Chicagoland

St. Cletus rallies to honor memory of parishioner

By Daniel P. Smith | Contributor
Sunday, February 14, 2010

When Erin Potts completed her first round of chemotherapy in October 2007, dozens lined the street with candles and banners to welcome the LaGrange resident home. A touching moment of solidarity, an inspiring moment of support, said those who were there, most members of St. Cletus Parish in LaGrange.

In the trying years that followed, the St. Cletus community’s support remained for Potts and her family, as the teen continued to battle Ewing’s Sarcoma, a rare form of cancer affecting the body’s bone and soft tissue. Parish and St. Cletus School families brought dinners to the Potts’ home, decorated the family’s residence with Christmas lights and offered regular prayers. After all, Erin Potts, the youngest of David and Mary Potts’ four children, was one of their own.

“They say it takes a village to raise a child, but we’re a little unique in St. Cletus. We say it’s more like a parish,” St. Cletus parishioner Katie Frisbie said.

On Dec. 18, 2009, three years after the initial cancer diagnosis and roughly one month after doctors discovered a brain tumor, Potts passed away at age 18. A standout volleyball player at Lyons Township High School until the cancer forced her to the sidelines following her sophomore year, Potts continues inspiring and the St. Cletus Parish continues responding.

On Feb. 6-7, St. Cletus hosted the inaugural Erin Potts Invitational, a seventh and eighth grade volleyball tournament that drew more than 15 teams, 175 participants and 100 volunteers to the LaGrange school’s gym. The event, which donated its proceeds to the Sarcoma Alliance in Potts’ name, recognized the teen’s passion for volleyball and the parish’s commitment to unity.

“There was a real love of the game that Erin brought to the court,” said Frisbie, one of the event’s co-organizers. “This is but another way for this community to help out, support Erin’s memory and create a successful event that honors her name.”

Tina Pryor, a physical education teacher at St. Cletus and one of the tournament’s organizers, recalls Potts as one of the most talented, enthusiastic volleyball players she had ever seen.

“Erin was very motivated to win. You could see it on her face when the team lost a point or a match that they should have won. She really took the sport to heart,” Pryor said.

It’s that dedicated spirit, that pursuit of accomplishment that Frisbie, Pryor, and the tournament’s other coordinators, Angela Franklin and Sue Rejdukowski, hope event participants took home.

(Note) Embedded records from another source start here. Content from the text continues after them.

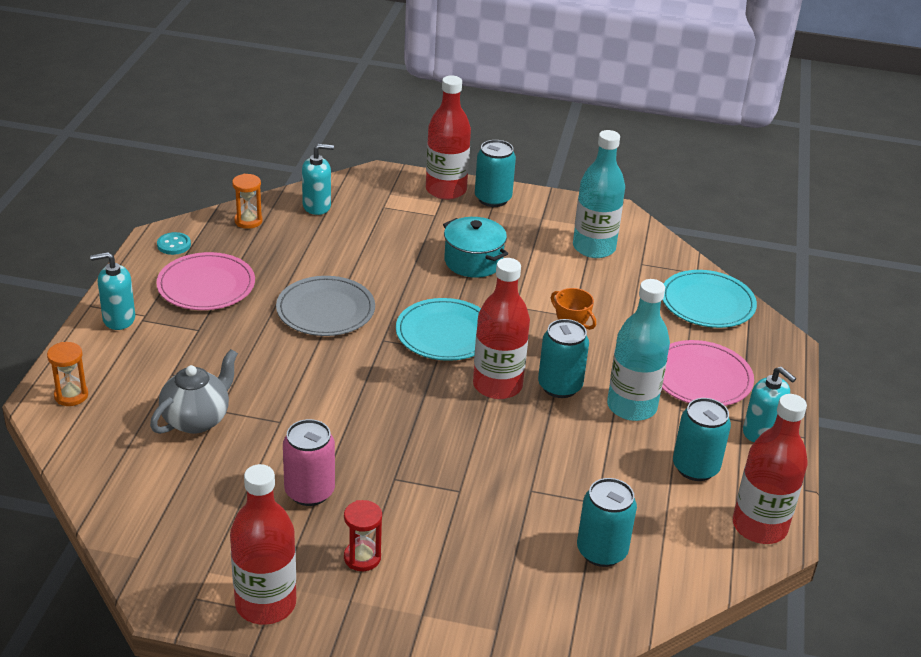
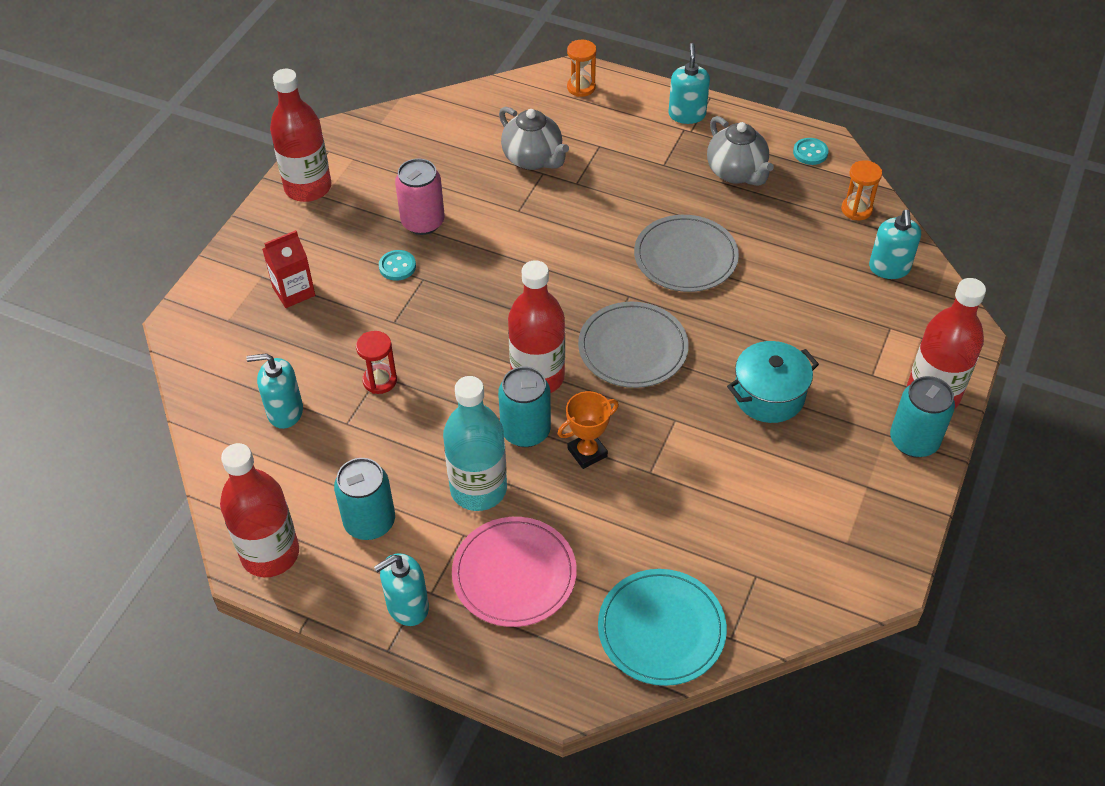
camera: 105 degrees right, 15 degrees up
(206, 285) = (736, 173): pink plate -> grey teapot
(362, 558) = (335, 247): red hourglass -> red hourglass (380, 380)
(381, 501) = (397, 266): none -> turquoise button
(438, 580) = (294, 291): none -> red carton
(445, 333) = (633, 348): turquoise plate -> grey plate
(594, 248) = (795, 529): turquoise bottle -> none
(601, 551) = (285, 412): turquoise can -> turquoise soap dispenser

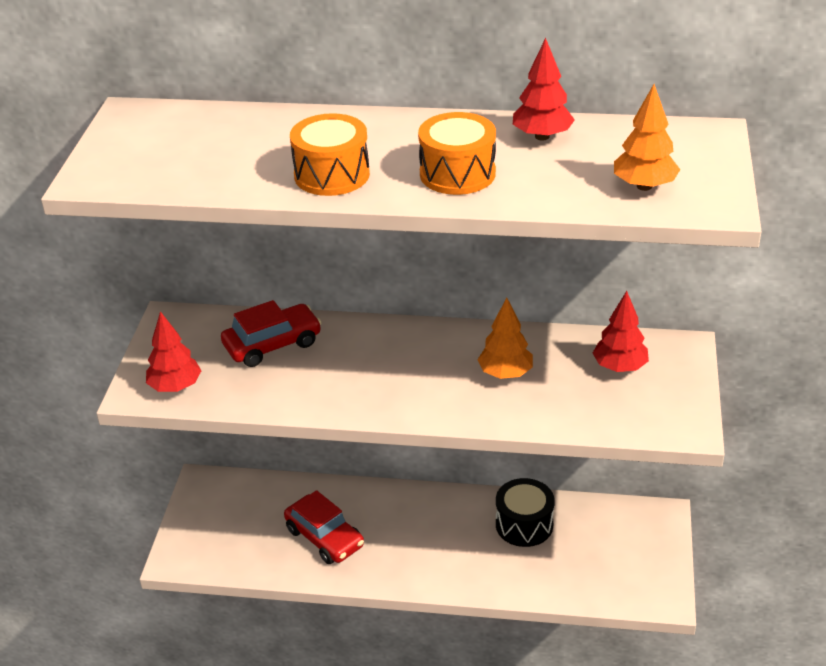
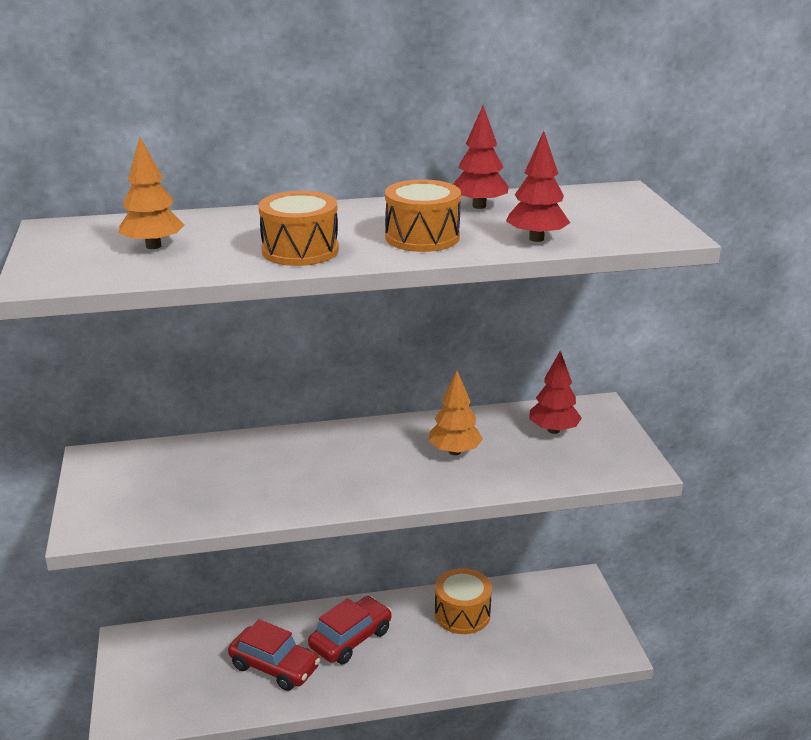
camera: 20 degrees left, 10 degrees down
(175, 387) = (126, 517): red tree -> red tree (536, 239)
(272, 344) = (214, 464): red car -> red car (351, 639)
(524, 525) = (462, 614): black drum -> orange drum
(644, 186) = (597, 228): orange tree -> orange tree (153, 246)

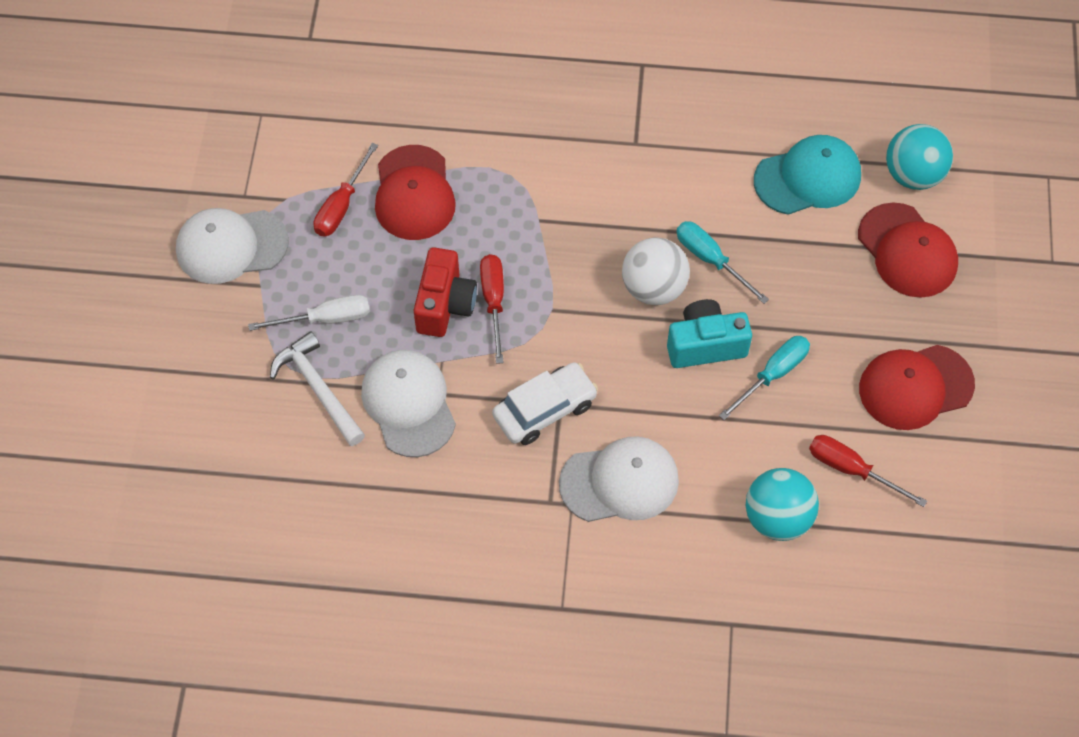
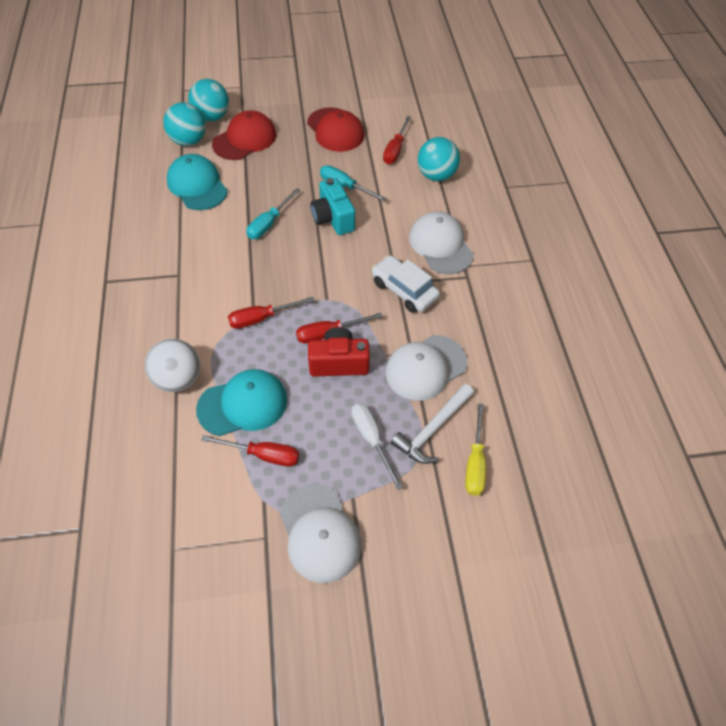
camera: 105 degrees left, 5 degrees down
(259, 423) = (475, 462): none -> yellow screwdriver
(414, 193) = (243, 404): red cap -> turquoise cap
(538, 228) = (261, 318): none -> red screwdriver
(653, 288) = (297, 248): white ball -> white ball (178, 378)
(970, 211) = (212, 117): none -> turquoise ball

“It’s important for us that these girls have a sense of who Erin was and to know of her life, the strong relationships she established with people and the strength she showed,” Frisbie said. “Erin was who every kid should hope to be.”

After graduating from Lyons Township High School in 2009, Potts began attending Elmhurst College with hopes of earning a nursing degree, a pursuit prompted by her desire to help others wrestling illness. By October, she was too ill to attend classes.

Through it all, however, Potts’ spirit and the St. Cletus community’s support rarely wavered. A life lived with grace and dignity in the face of adversity, Potts has fueled the West suburban parish and school to continue their long-held insistence on collaboration and kinship.

At Potts’ funeral on Dec. 23, the church and funeral home were decorated with snowflakes made and sent to Potts by St. Cletus students. On Jan. 28, the seventh and eighth grade volleyball teams at St. Cletus held a serve-a-thon to raise funds for the Invitational and the Sarcoma Alliance.

“This was a girl and a family that this parish really rallied around, and with good reason — Erin was a special person,” Pryor said.